A recently published European study of almost 200,000 people has shown that a one unit increase in body mass index (BMI) raises the risk of heart failure by 17 per cent. Being overweight (BMI 25-30) and especially being obese (BMI over 30) increases your risk of several health problems including high blood pressure, high cholesterol, and type 2 diabetes - all of which are risk factors for heart disease.
Managing your weight can be difficult, but making small changes to your lifestyle can have a big impact on your health as well as helping you to get slimmer, fitter, and full of life.
Put a heart-healthy weight on your menu with these handy hints:
Make simple swaps like opting for low-calorie versions of fizzy drinks and choosing low-fat dairy products such as semi-skimmed milk and low-fat yoghurts to cut your intake of calories without losing out on calcium. Make fruit and vegetables your first choice for snacks when hungry instead of crisps and confectionery that are high in sugar and fats and low in nutritional value. Go slow on the alcohol, using smaller glasses and lower-strength drinks like shandy, alternating with diluted soft drinks. All these changes will naturally reduce your daily calorie intake without the need for counting.
Cook smart with fat-free cooking methods such as steaming, grilling, boiling and baking where possible. If you need to fry foods, invest in a good non-stick frying or griddle pan to minimise the need for fat, choose olive oil or rapeseed oil and use a spray or small spoon to limit the amount.
Limit takeaways and convenience foods as these are often high in calories, saturated fats and salt and spell bad news for the heart. When eating out, opt for tomato-based sauces rather than creamy ones, choose boiled or steamed rice instead of pilau or egg fried, and avoid deep fried foods such as samosas, bhajis and food in batter.
Get active to burn excess calories, tone your muscles, keep your heart healthy and accelerate the weight loss you’re achieving through watching what you eat. Start simple and gradually build up to longer and more intensive sessions as your fitness improves. Why not join the gym, jog, walk, play golf, dance or swim with a friend for extra motivation. Visit the NHS Choices and Change 4 Life websites to find sporting activities and weight loss support groups on your doorstep.

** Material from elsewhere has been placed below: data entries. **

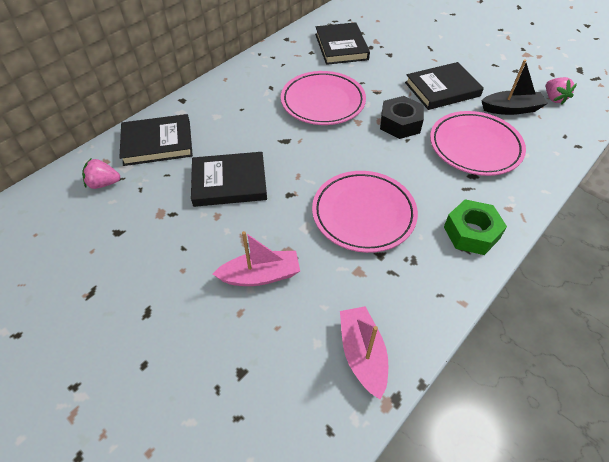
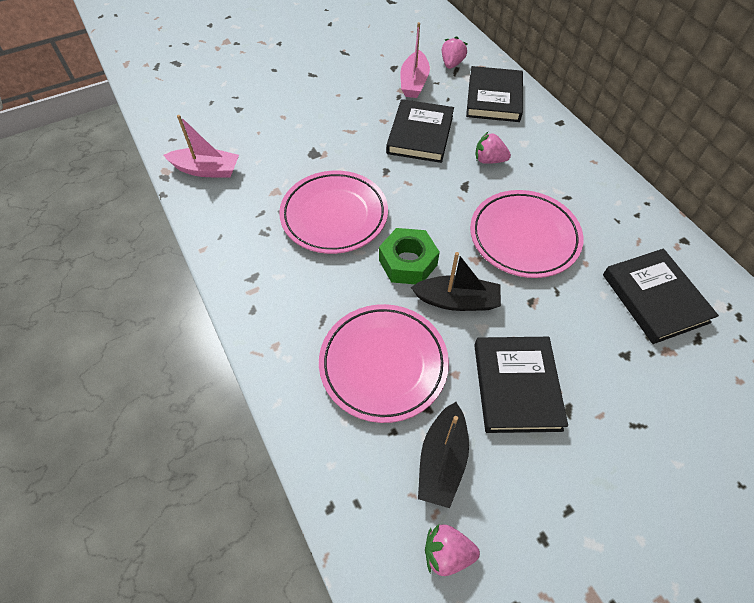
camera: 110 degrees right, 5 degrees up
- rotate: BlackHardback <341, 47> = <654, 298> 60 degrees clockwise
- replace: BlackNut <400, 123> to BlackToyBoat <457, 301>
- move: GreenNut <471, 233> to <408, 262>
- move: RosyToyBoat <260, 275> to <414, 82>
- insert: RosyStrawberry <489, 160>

Making a few, easy-to-maintain changes to your diet could help you on your way to a trimmer waistline, reduced BMI and a healthier heart. A steadier weight loss is more likely to be sustained so don’t expect too much too soon, but remember a pound a week adds up to almost two stones in only six months.So commit to shedding those excess pounds and getting fitter, and enjoy the benefits of a healthier, happier, longer life.